Track Cycling World Cup: GB to be more intense - Brailsford
- Published
Britain's track cyclists will be "more intense" in the run-up to Rio 2016 than in previous years, performance director Dave Brailsford has told BBC Sport.
After GB won eight World Cup medals in Manchester, Brailsford believes the nature of his squad has changed.
"The average age of this team is probably one of the youngest in a long time," said Brailsford.
"There's an enthusiasm, a youth if you like. We're going to race more intensely than we have in the past."
British riders won four titles at the weekend's Track World Cup: both team pursuits, the women's individual pursuit and the women's omnium.
Only Germany could live with Great Britain at the event, winning five medals, all of them gold. Three came courtesy of Kristina Vogel, who won the sprint and keirin after taking team sprint gold with Miriam Welte.
Laura Trott and Joanna Rowsell both took gold in two events for Britain while the weekend also saw the continued emergence of Scottish teenager Katie Archibald, who won two medals.
"We're approaching this Olympic cycle differently because of the age of the group," said Brailsford.
"After London 2012 we lost a lot of key players, like Victoria Pendleton and Sir Chris Hoy, out of this squad.
"We haven't got a big squad, but it's big enough to create internal competition, which is what you want. One thing coaches can't create is that feeling of looking over shoulder, of pressure from behind for selection. But equally it's manageable and we're a tight group."
Britain's endurance riders had the weekend's best results on paper. The women's team pursuit broke the world record twice in one day - and for the third time in a fortnight - on the way to gold, a result the men soon replicated.
Trott, who won team pursuit and omnium gold at London 2012, produced superb rides in the six-discipline omnium's final three races to add a second gold on Sunday. Joanna Rowsell's second gold came in the individual pursuit, with Archibald third.
"The women's team pursuit were superb," said Brailsford. "They are a step up from the rest of the world at the minute."
The women's team pursuit now involves four riders racing over four kilometres under new rules introduced this season. At London 2012, Trott, Rowsell and Dani King won as a three-woman team over three kilometres.
"To be fair to Laura, Dani and Jo, they were a step above everybody in the last Olympic cycle too," added Brailsford.
"Now, it's a different event. We've got a squad of nine together, which is phenomenal. But their desire to keep on working is what really matters and it's contagious, which is exciting."

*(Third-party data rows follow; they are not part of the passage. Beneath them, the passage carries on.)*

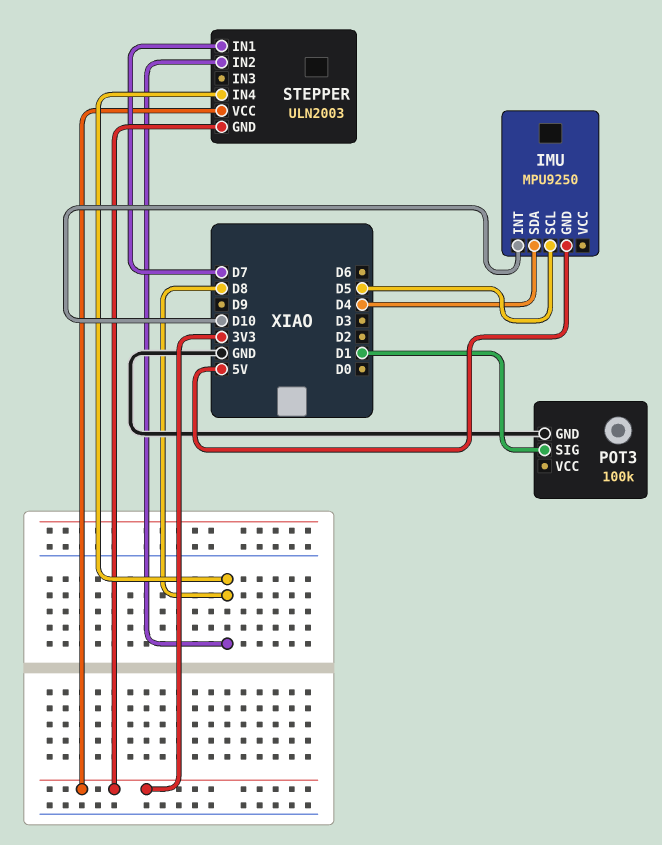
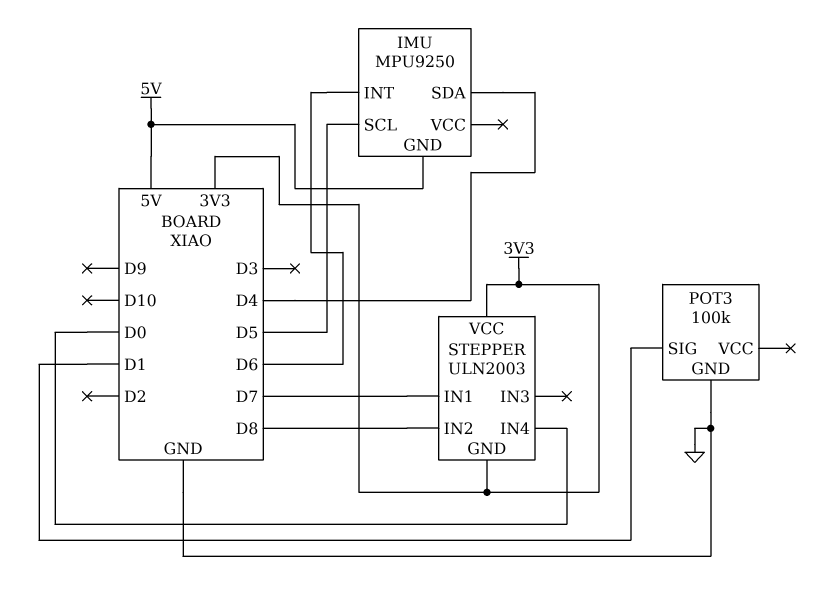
IMU pin INT: D10 -> D6
STEPPER pin IN4: D8 -> D0

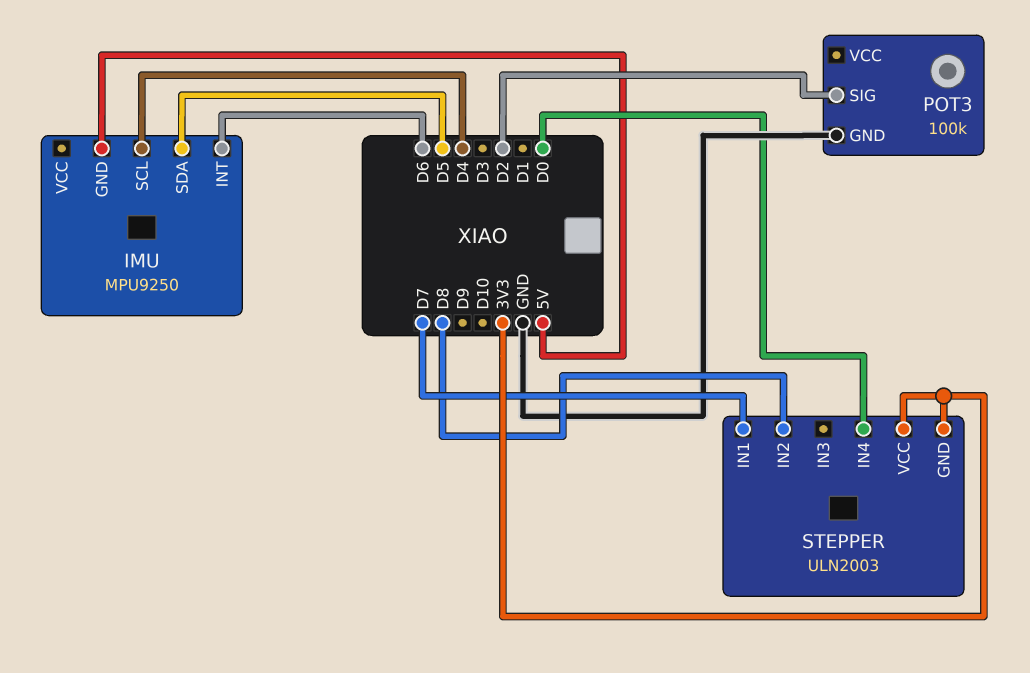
IMU pin SCL: D5 -> D4
IMU pin SDA: D4 -> D5
POT3 pin SIG: D1 -> D2

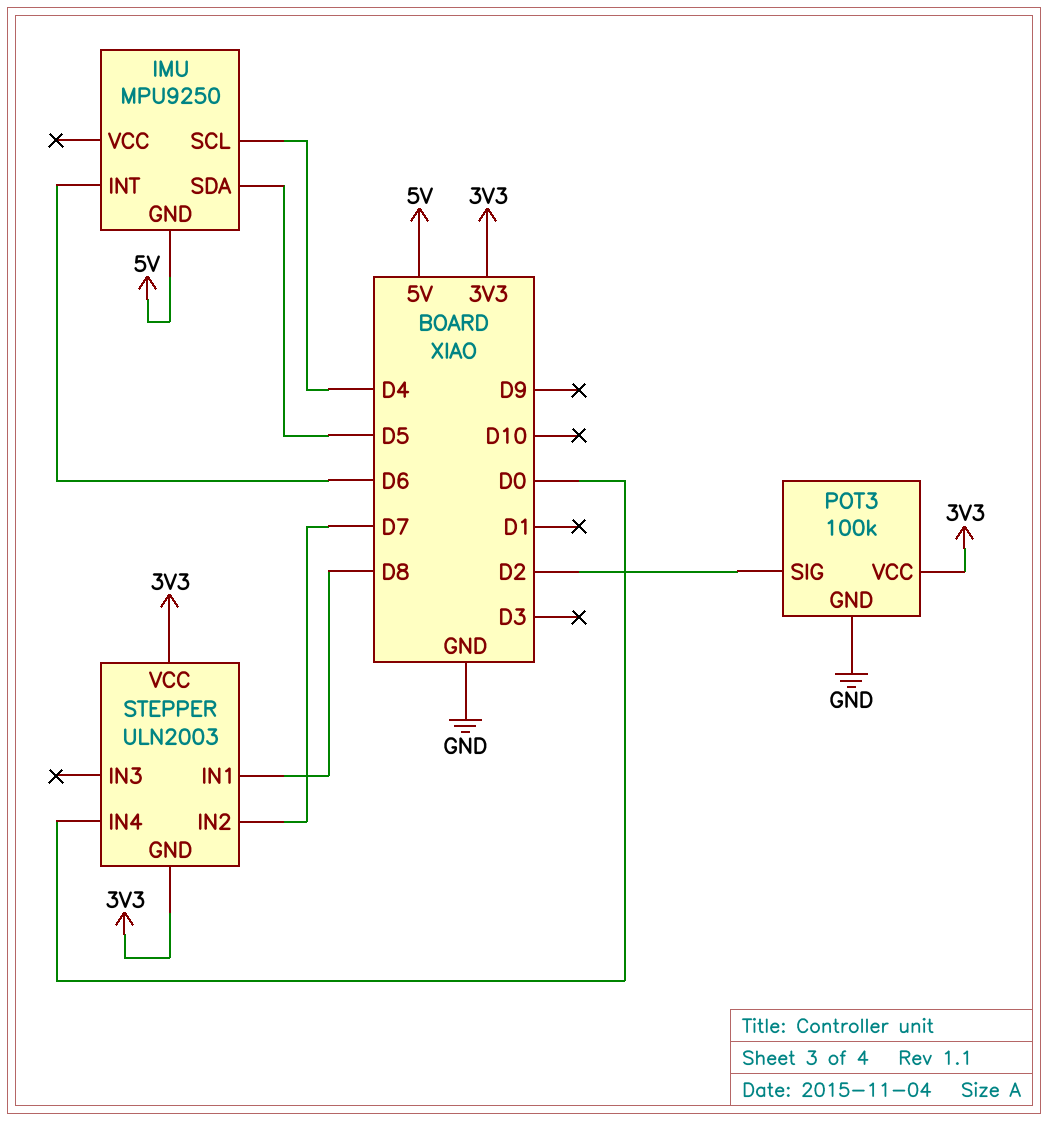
POT3 pin VCC: none -> 3V3
STEPPER pin IN1: D7 -> D8
STEPPER pin IN2: D8 -> D7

British strength in depth is likely to keep them ahead of their rivals - the closest being Canada, Australia, Russia and the United States - for some time as other nations struggle to find a reliable fourth rider. So how does Britain come to boast nine riders to choose from?
"I'd like to say it's the growth of the sport. Here you get to see the people at the highest level, but behind that there's a mammoth amount of work going on in the clubs and around the country," said Brailsford.
"That's widened the base of our pyramid. The talent coming through now is coming through in greater breadth and depth. Katie Archibald, bursting onto the scene as she has, is a great example of that."
On the sprint side of the squad, double world champion Becky James expressed pleasant surprise at silver medals in the keirin and team sprint, plus bronze in the individual sprint, having just returned from a month racing on the Japanese keirin circuit.
But Olympic sprint champion Jason Kenny failed to come through qualifying in the event in Manchester, a rarity for a top British rider, and also missed out on a keirin medal.
Brailsford said: "Jason not qualifying here this morning I think is a good thing, personally. It will be a bitter pill for him to swallow but it will wake him up, and they are the important things at this stage of the Olympic cycle.
"Reputations don't matter. It doesn't matter who you are, you have to earn your place. He has to get his head down and graft."
He added: "Do I have any real concerns? No. Everything is in place at this moment in time."
Two more World Cups remain on the schedule - though only one venue has been confirmed, in Mexico next month - before February's World Championships in Cali, Colombia.
"We might juggle up the line-ups in the teams a bit in Cali, and try a few things out," concluded Brailsford.
"There is still time to test things out and experiment a little bit. Cali gives us the opportunity for that and we'll see what happens."